In the language of CiviCRM, these are Personal Campaign Pages. While CiviCRM does offer this functionality, it has some major holes in it. Like a few areas of CiviCRM, it feels like somebody threw it together quickly and then mostly forgot about it. Consequently, I had a hard time ever recommending it as a good solution, even if a client was already heavily using CiviCRM happily. Here’s the official documentation.

Here are the three biggest problems I found when trying to use this feature:

Confusing to set up

The way that CiviCRM presents options to you is confusing. Personal campaign pages can be used to recruit new participants or to gather donations. They can also be attached to either an event or a contribution page. So there are four combinations:

  • On an event, using campaign pages to recruit new participants
  • On an event, using campaign pages for participants to fundraise (the most common I’ve seen, like the CNOY setup)
  • On a contribution page, using campaign pages to recruit participants (this scenario makes the least sense to me)
  • On a contribution page, using campaign pages to fundraise

Maybe having all four options is justifiable. The bigger problem is the settings don’t make it clear enough which combination you want until you try it out and realize you got it wrong.

No participant directory

The most natural thing that you want in a scenario like Coldest Night of the Year? A list of all the participants so that visitors to the site can find who they want to support, as well as things like leaderboards. This is common in these fundraising systems. The CiviCRM PCPs do not offer this.

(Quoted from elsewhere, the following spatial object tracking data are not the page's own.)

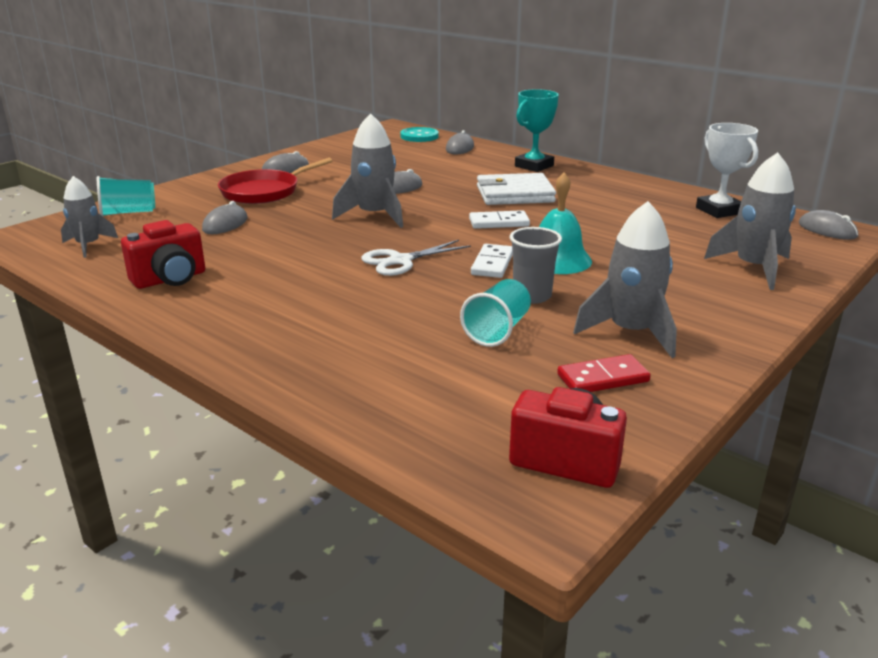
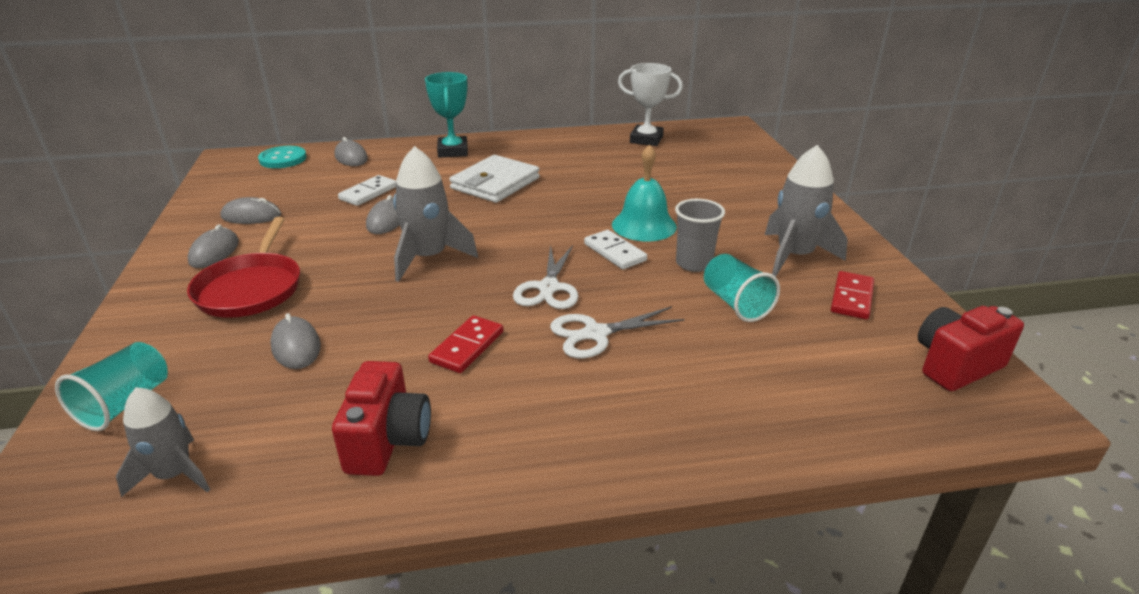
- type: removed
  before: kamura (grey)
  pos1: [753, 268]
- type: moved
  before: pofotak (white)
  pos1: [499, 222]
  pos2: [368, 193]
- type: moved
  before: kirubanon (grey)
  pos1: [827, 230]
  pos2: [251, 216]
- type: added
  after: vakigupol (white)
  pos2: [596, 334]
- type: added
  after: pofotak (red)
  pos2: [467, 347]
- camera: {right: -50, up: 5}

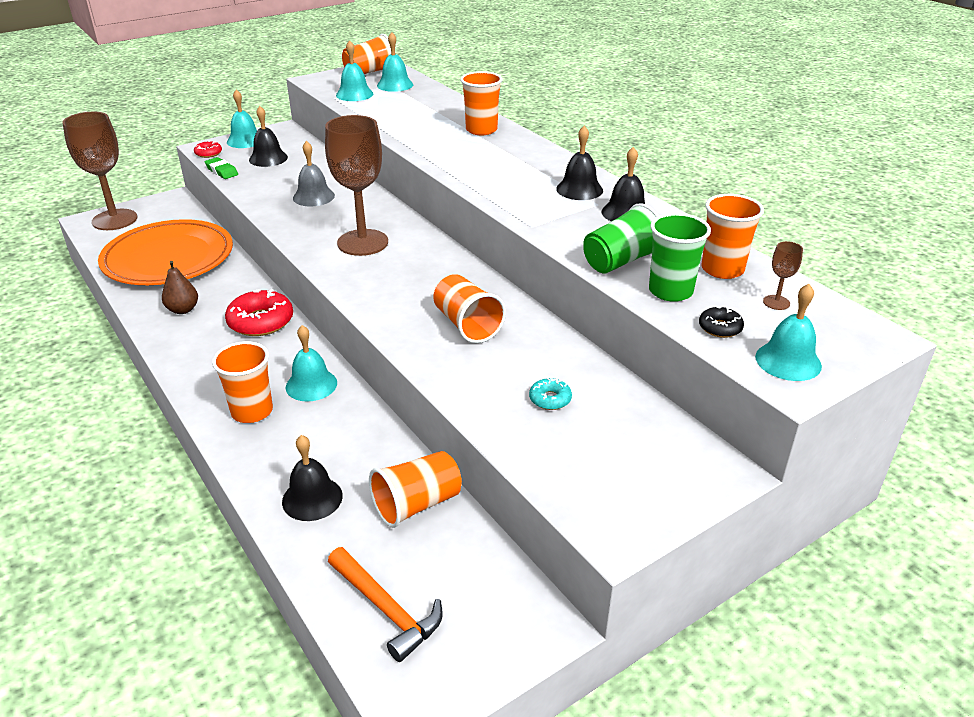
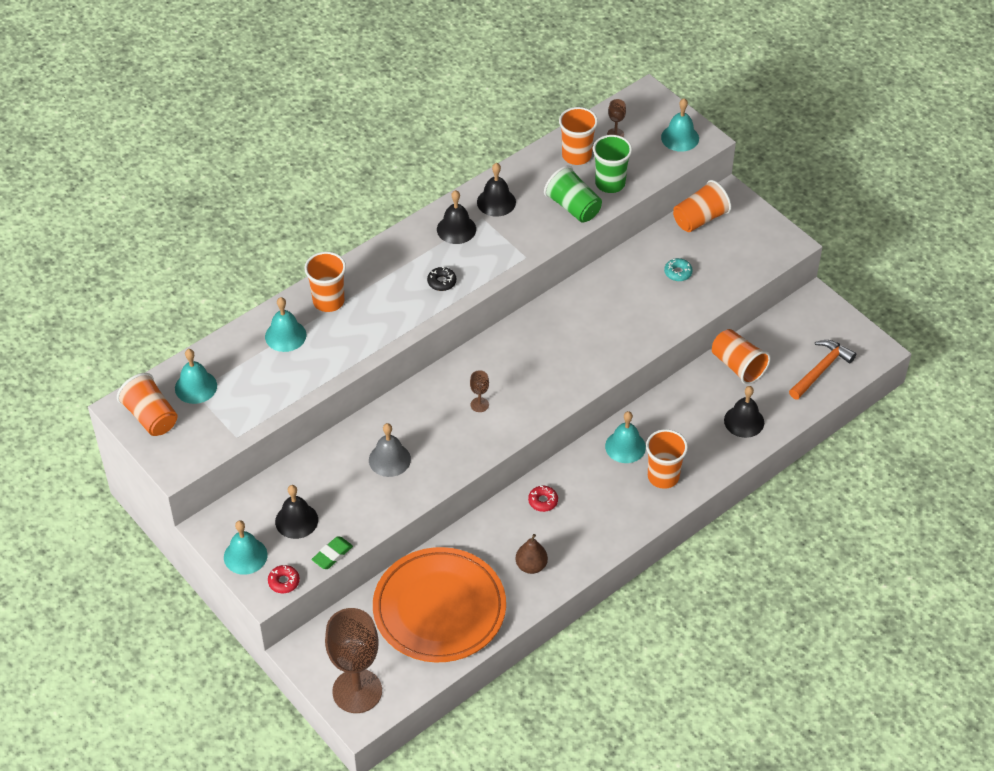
- type: moved
  before:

If your CiviCRM is built on top of a Drupal site (the best option), you can make something work using views to find all the PCPs of participants tied to an event. But that shouldn’t be necessary; that really should be a feature that’s part of the CiviCRM offering. We put in a lot of effort with views and custom PHP development to try to make some friendly user interfaces for participants and donors and even then it was a little rough compared to other systems out there.

No teams

A lot of these types of events go most smoothly when the participants can sign up as part of a team, which adds elements of comradery and competition. The CiviCRM function does not handle this at all. There was an extension that did it, but that extension got abandoned after a couple of years, leaving one of our clients stranded without that working at all anymore and data in their database with no easy way to convert it to something useful. When it was working, it was similarly as rough as our participant directory workarounds.

This post is licensed under CC BY 4.0 by the author.